Dabei kann man beim Ausgangsmaterial und seinen ebenso gezielten und umso dichteren Eingriffen nicht nur auf den offensichtlich als Inspiration dienenden Fearless zurückgehen – der in Schauwerten und Reflexion Primus bleibt – , sondern per Blindflug gleich weiter in Jet Lis Filmographie, zu Fist of Legend, oder auch zum mit anderen Antagonisten ausgestatteten, aber ebenso vorgehenden Born to Defend; allesamt gleichfalls abseits von Wirklichkeitstreue und Lebensechtheit, aber dafür direkt am Unterhaltungswert gesetzt. Auch hier ist eine naturalistische Wiedergabe nicht Thema, Sinn und Zweck, sondern die massenattraktive Integration in die magnetischen Momente von zuweilen extremer emotionaler Spannung, hervorgerufen durch die konfliktbestimmte Handlung im Fünf-Akt-Schema, der moralischen Kontuierung, den konzentrierten Aussagen, dem knapp skizzierten und durchkalkulierten Diagramm in aktueller Bildästhetik. Das eigene wahre Wesen erlangt der Film durch die vorhangartige Akzentuierung in verschiedenen formalen Ausdrucksarten, dem Aufgreifen der physischen Ressourcen und der zeitlos kontinuierlichen Zeichenhaftigkeit.

Sicherlich mit entscheidend sind vor allem die performative Darstellung durch Donnie Yen [und Gordon Lam], der 2008 erstmals gelöst und auch reif genug erscheint, um mehrere unterschiedliche Facetten des überlebensgroßen Nationalhelden auch trotz Gefahr einer verklärenden Stereotypisierung abzubilden.

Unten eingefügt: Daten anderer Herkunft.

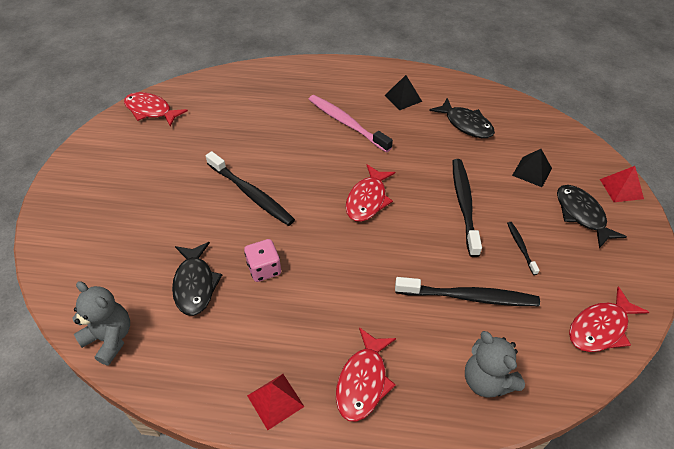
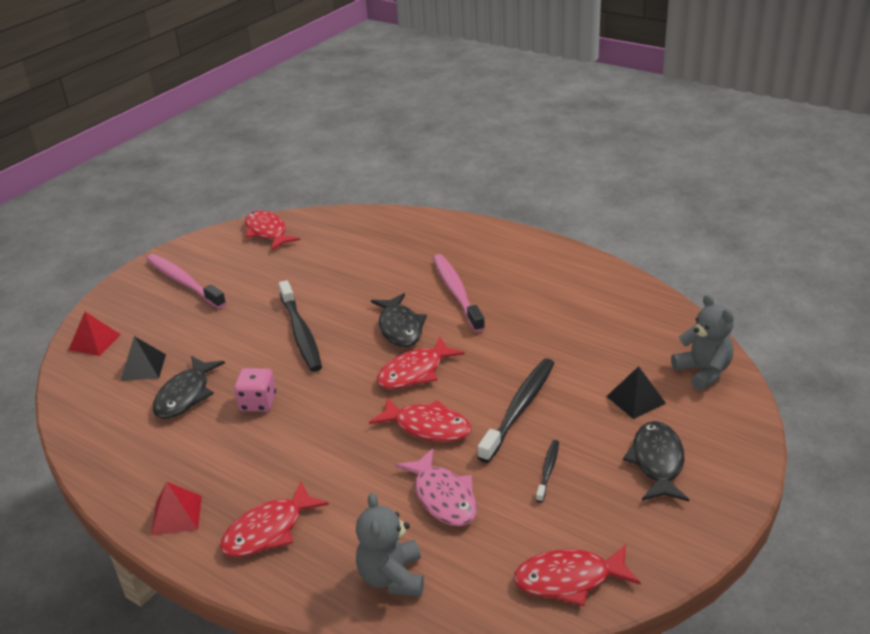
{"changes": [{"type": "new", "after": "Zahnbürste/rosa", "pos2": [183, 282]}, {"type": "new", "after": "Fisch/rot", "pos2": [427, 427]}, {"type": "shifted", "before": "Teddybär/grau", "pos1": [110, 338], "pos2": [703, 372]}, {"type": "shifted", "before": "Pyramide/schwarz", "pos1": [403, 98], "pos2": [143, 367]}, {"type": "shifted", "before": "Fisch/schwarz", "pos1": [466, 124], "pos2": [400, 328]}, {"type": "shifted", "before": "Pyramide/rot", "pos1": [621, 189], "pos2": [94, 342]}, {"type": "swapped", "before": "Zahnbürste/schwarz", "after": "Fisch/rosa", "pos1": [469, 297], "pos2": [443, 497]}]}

Beeindruckend gerade aufgrund seines fortgeschrittenen Alters und diverser Blessuren und Verletzungen auch die kinästhetisch brachiale Phänomenalität der Kampfattraktionen, ob nun atmosphärische, mit visuellen Feingeist verwöhnende Beschreibungen von kontrollierter Kraft und dem Fokus auf der Struktur. Dem stetige Steigern der Kraft in jeder Technik und seiner Liebe zum Detail. Oder dem verstörenden Charme des Rohen, hinsichtlich der Plötzlichkeit und auch der choreographischen Umsetzung irritierenden Gewaltdarstellungen frei von jeder inszenierten Ästhetik, eine wüste Abfolge von stumpf niederprügelnden Schlagsequenzen als Katharsistheorie.

Fortsetzung[en] geplant.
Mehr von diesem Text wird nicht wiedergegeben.